Le 25 mars, des dizaines d’agents du Homeland Security ont effectué une opération de perquisition simultanée dans deux des résidences du rappeur devenu producteur Sean Combs [autrement connu sous les alias Diddy et Puff Daddy] situées à Los Angeles et à Miami. Le raid s’inscrit dans le cadre d’une enquête fédérale concernant une poursuite pour harcèlement sexuel et agression sexuelle intentée par le producteur de musique Rodney ‘Lil Rod’ Jones. Il s’agit du cinquième procès de cette nature intenté contre Sean Combs depuis l’automne dernier.
Le 16 novembre 2023, son ancienne compagne, la chanteuse Cassie Ventura, avec laquelle il a entretenu une relation ponctuée de ruptures entre 2007 et 2018, avait lancé une action en justice l’accusant de viol, de trafic sexuel et de violence physique.

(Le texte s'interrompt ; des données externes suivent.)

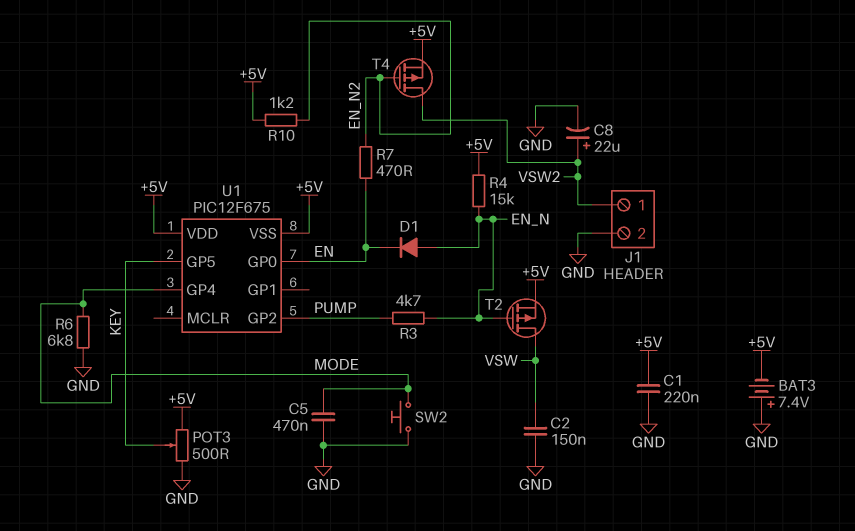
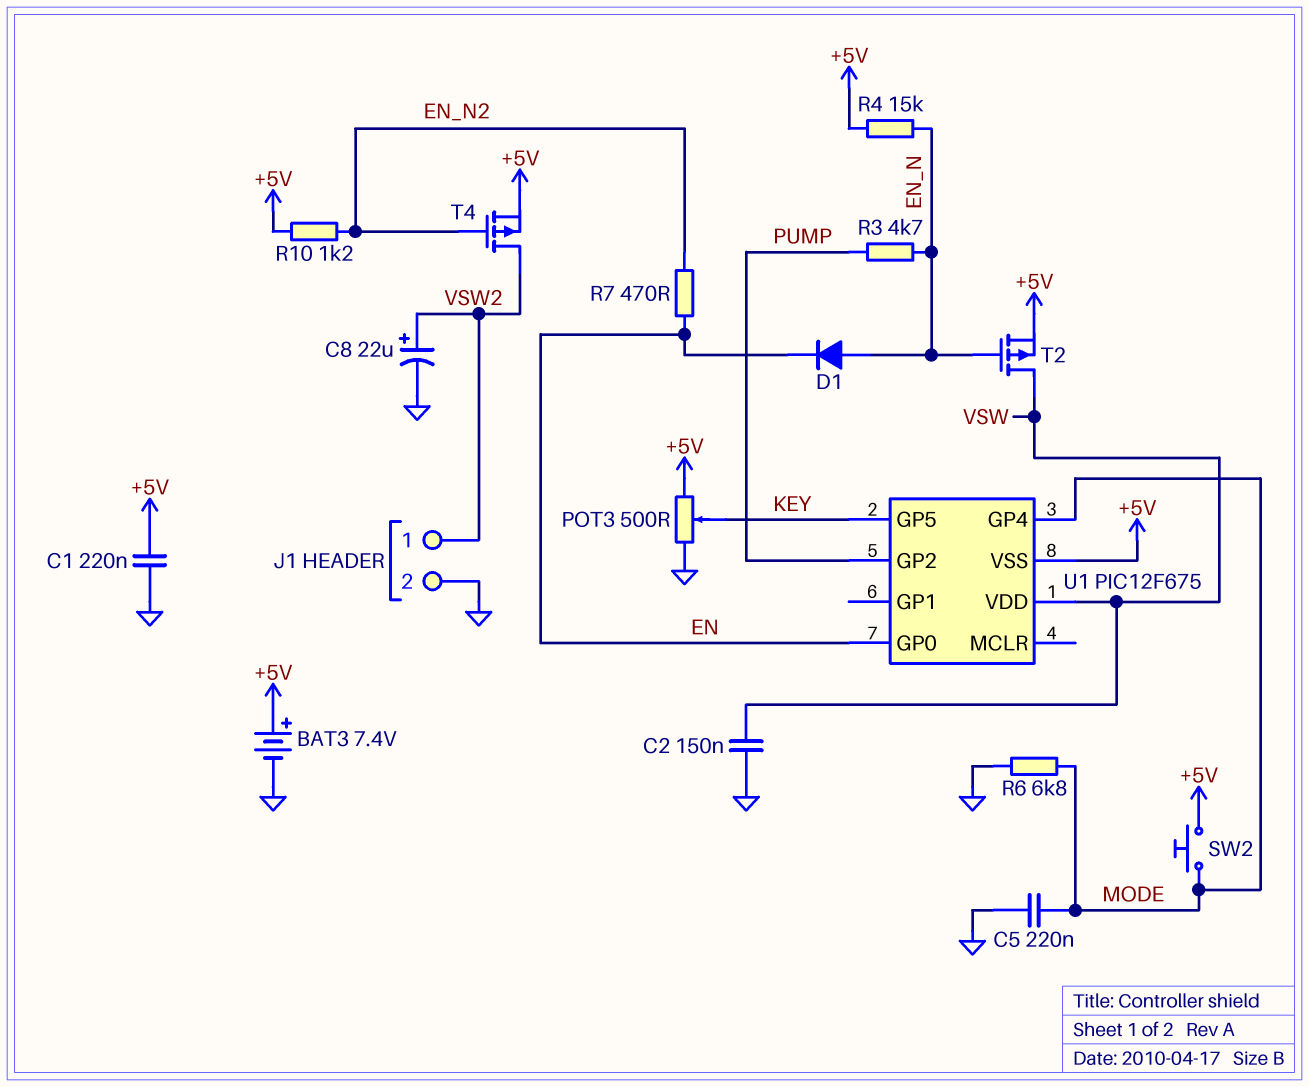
BAT3: 7.4V (plus GND, minus +5V) -> 7.4V (plus +5V, minus GND)
C5: 470nF (GND, MODE) -> 220nF (GND, MODE)
SW2: button (GND, MODE) -> button (+5V, MODE)
U1 pin VDD: +5V -> VSW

Elle affirmait qu’il l’avait contrainte à avoir des relations sexuelles avec des prostitués pendant qu’il les filmait. La poursuite suggérait aussi la responsabilité de Combs dans l’explosion du véhicule de Kid Cudi, alors que Ventura entretenait une liaison avec lui. Le lendemain, Combs et Ventura conclurent un règlement confidentiel et la poursuite fut abandonnée.
Deux autres plaintes ont été déposées contre Combs le 23 novembre 2023, date limite de validité de l’Adult Survivors Act, une fenêtre d’un an qui permettait aux victimes adultes d’intenter des poursuites civiles dans l’état de New York même si le délai de prescription était épuisé. Dans un communiqué, un porte-parole de Combs a rejeté les allégations qui dataient de plus de 30 ans, affirmant que les plaignantes se servaient d’une loi bien intentionnée pour tenter d’extorquer de l’argent. S’ensuit une autre plainte, déposée le 6 décembre 2023, par une femme non identifiée qui avait 17 lors des agressions alléguées.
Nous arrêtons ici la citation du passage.